Safra de cana-de-açúcar deve dobrar no Sul do estado

 

 

Nesta terça-feira (26), a prefeita de Presidente Kennedy recebeu lideranças empresariais e agrícolas para discutir programa de

incentivos a canavieiros. CRÉDITO: DIVULGAÇÃO.

 

Safra de cana-de-açúcar deve dobrar no Sul do estado

 

Clima favorável, programas de incentivo e bom cenário de preços animam produtores

 

Depois de amargarem a pior safra em décadas em 2015, os produtores de cana-de-açúcar do litoral Sul do Espírito Santo devem voltar a respirar em 2016: a expectativa é de que a produção deste ano seja duas vezes maior que a anterior.

 

A Usina Paineiras – principal compradora da cana – espera moer o dobro das 300 mil toneladas de 2015. Grande parte da matéria-prima é produzida pela própria empresa, que também absorve a produção de mais de 500 pequenos produtores rurais da região associados à Coafocana (Cooperativa dos Fornecedores de Cana).

 

Entre esses agricultores familiares, a expectativa é que a produção quintuplique em 2016. “No ano passado, só entregamos 11 mil toneladas à Usina Paineiras.

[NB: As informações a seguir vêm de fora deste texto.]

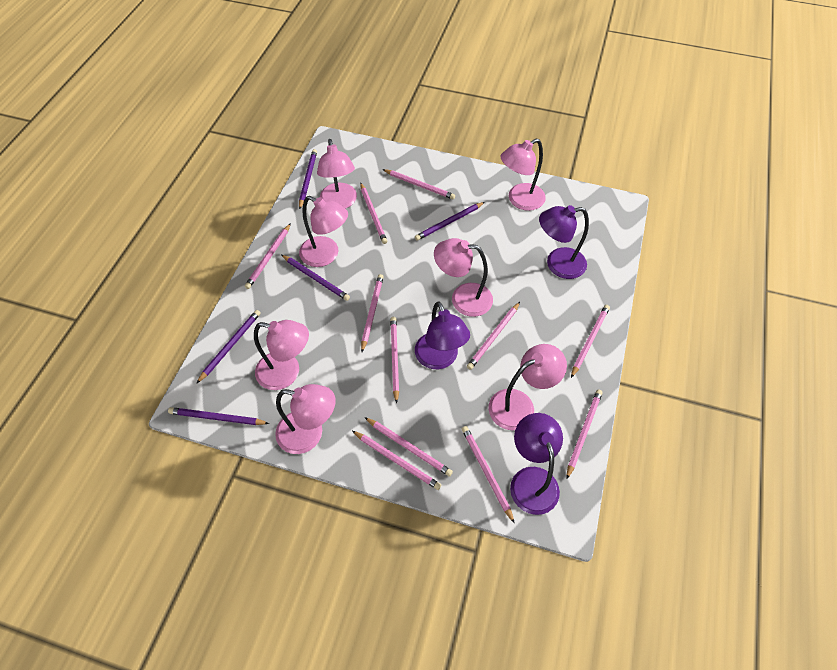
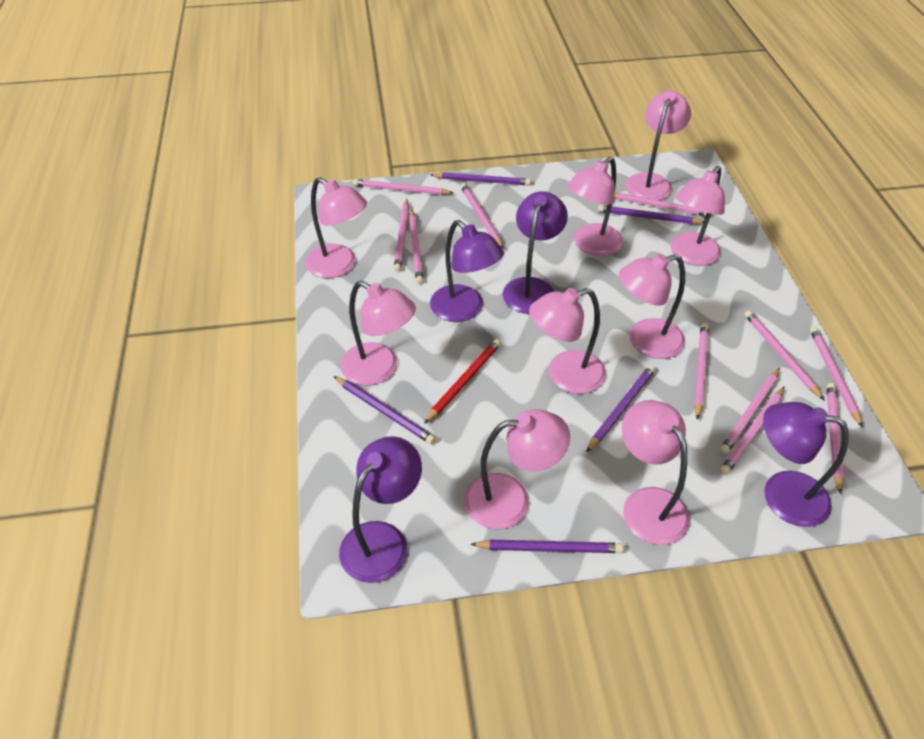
pink lamp: 7 -> 9
purple lamp: 3 -> 4
red pencil: 0 -> 1

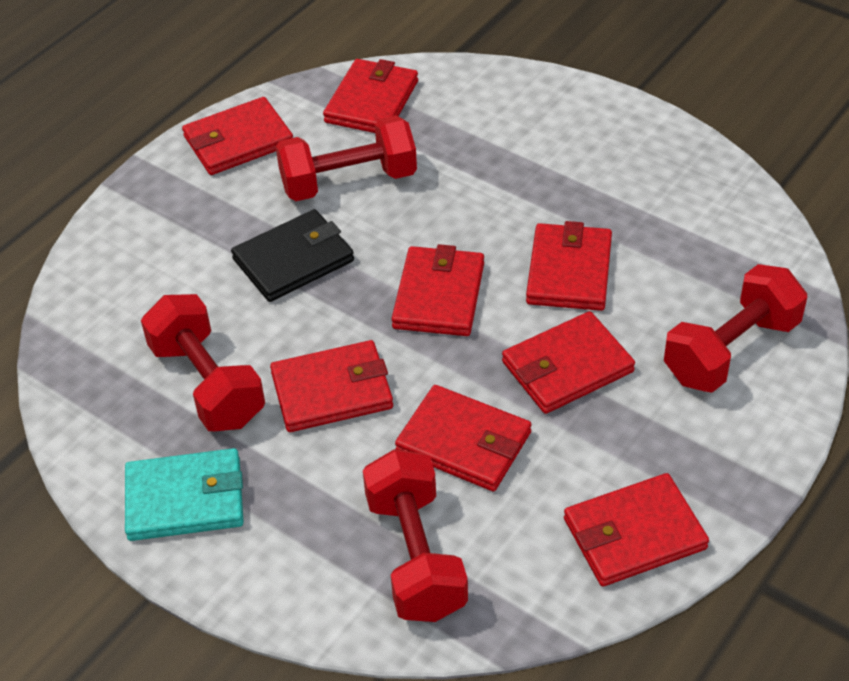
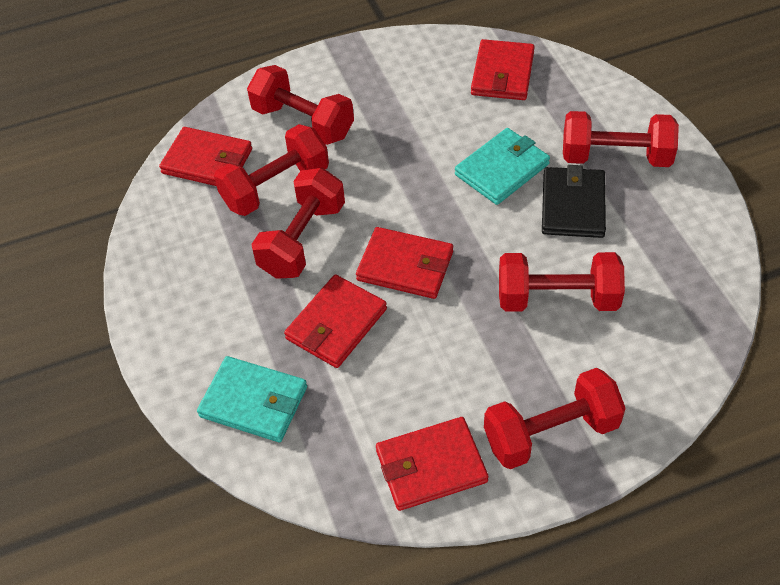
red dumbbell: 4 -> 6
red wallet: 8 -> 5
turquoise wallet: 1 -> 2

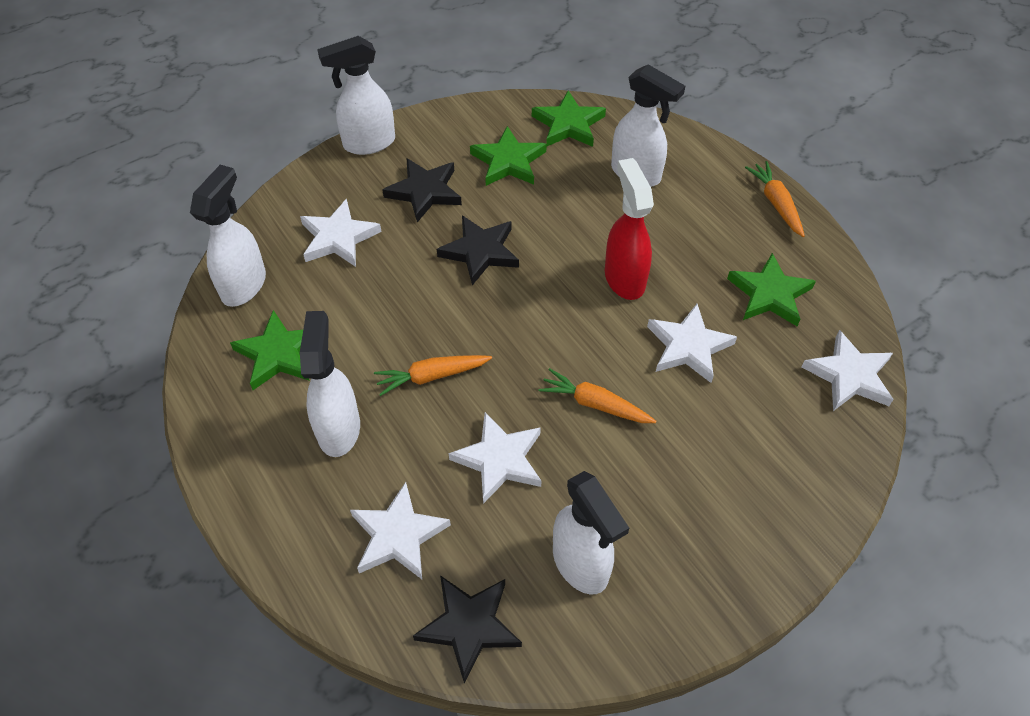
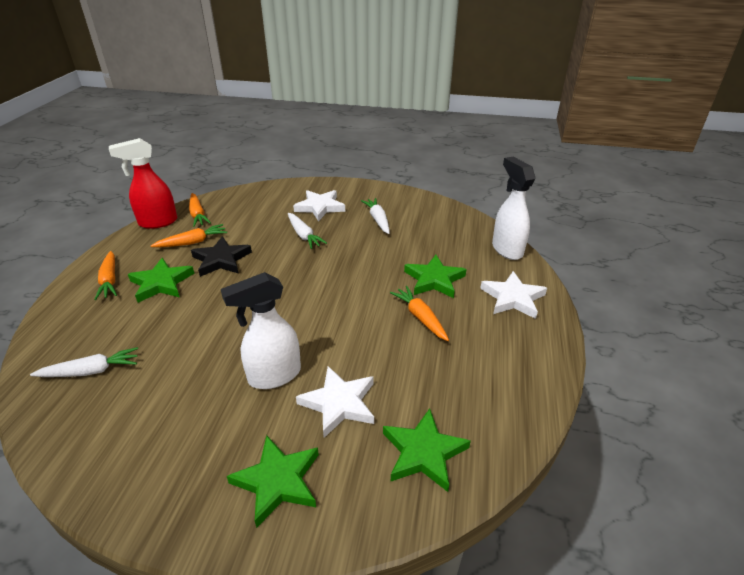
black star: 3 -> 1
orange carrot: 3 -> 4
white carrot: 0 -> 3
white spray bottle: 5 -> 2
white star: 5 -> 3

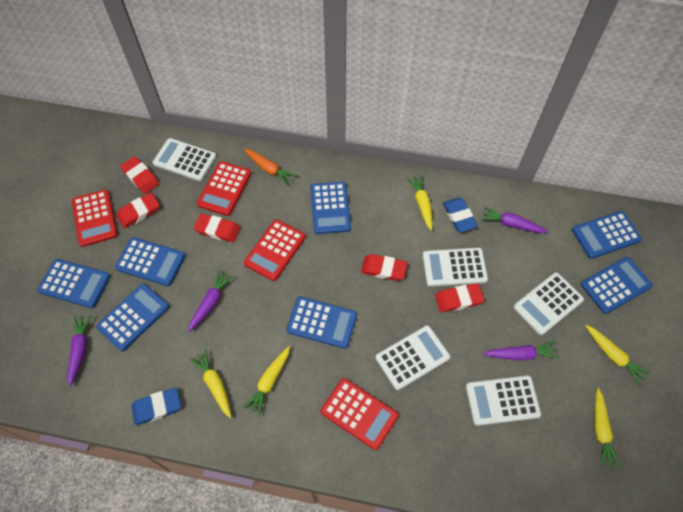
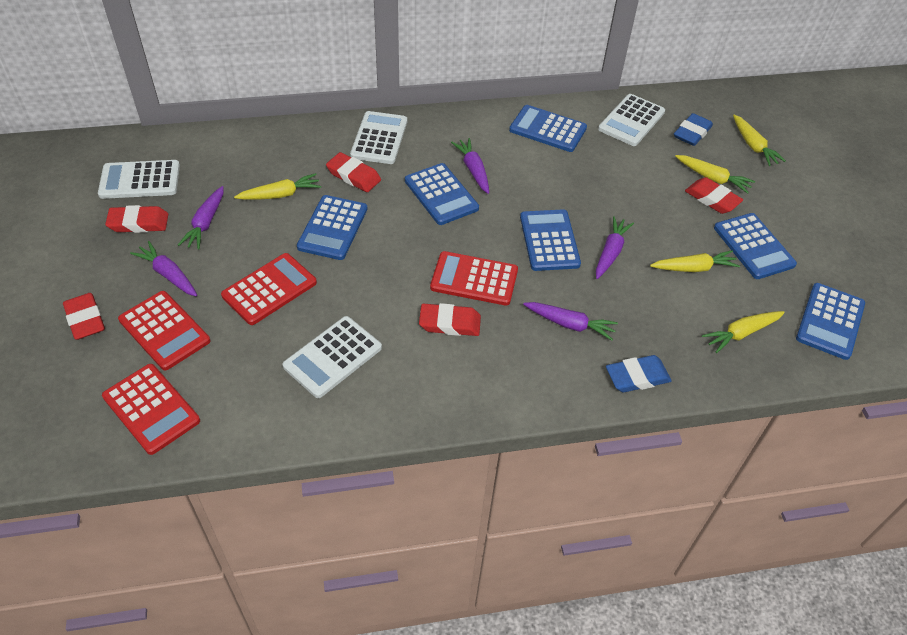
blue calculator: 7 -> 6
orange carrot: 1 -> 0
purple carrot: 4 -> 5
white calculator: 5 -> 4

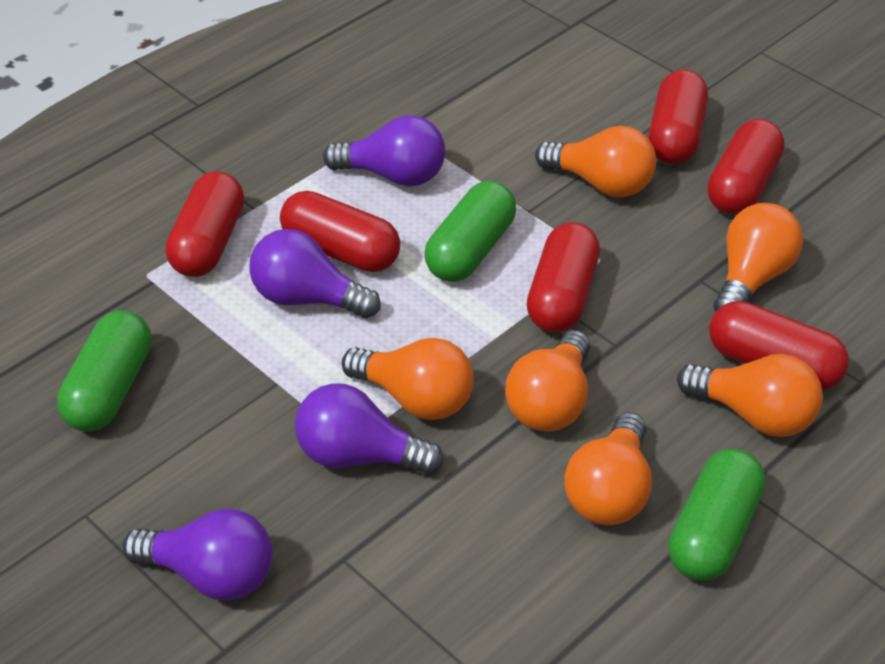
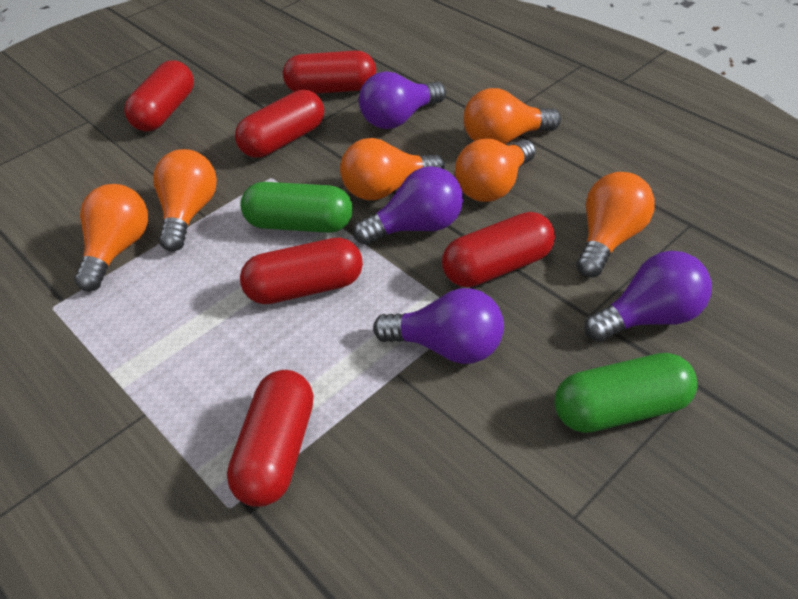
green capsule: 3 -> 2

Neste ano, talvez chegue a 60 mil”, afirma o presidente da cooperativa, Gilberto Fernandes.

 

Incentivos

São quatro as explicações para o otimismo dos produtores: o clima ter voltado ao normal desde o fim de 2015, garantindo um janeiro de 2016 chuvoso; a recuperação inesperadamente rápida do preço do açúcar no mercado internacional (é o maior valor em pelo menos 30 anos); a melhora do preço do etanol (maior nível dos últimos anos); e os programas de incentivo das prefeituras do Sul do estado.

 

“Nada aponta que esses indicadores vão piorar. Isso garante rentabilidade e remuneração para o produtor, o que o motiva aplantar mais. Assim, poderemos ter uma safra normal já em 2017, moendo um milhão de toneladas de cana-de-açúcar”, comemora o diretor de Negócios da Usina Paineiras, Antonio Carlos de Freitas.

 

Prefeituras

As três prefeituras do litoral Sul estão mobilizadas para apoiar mais os produtores de cana. A mais à frente é de Itapemirim, que vai fornecer mudas, adubo e calcário, além de máquinas a hora de trabalho com custo subsidiado, para estimular o plantio em 1.000 hectares, sendo até 20 hectares para cada produtor.

 

O custo do programa é de R$ 1 milhão. Porém, só em ICMS recebido devido ao faturamento da Usina Paineiras, a prefeitura arrecadou R$ 39 milhões em 2014 e R$ 9 milhões em 2015.

 

Já em Presidente Kennedy e Marataízes, os prefeitos envolveram secretários e técnicos para estudar a proposta e avaliar a construção de formatos viáveis.

 

“São programas importantes porque geram retornos diretos e rápidos para esses próprios municípios. Os produtores de leite poderão ter cana própria, inclusive para alimentar o gado durante estiagens. Isso que garante a renda deles, gera empregos, movimenta o comércio e os serviços desses municípios e aumenta a arrecadação própria das prefeituras. Nessa crise, é ótima solução para todos”, ressalta Antonio Carlos.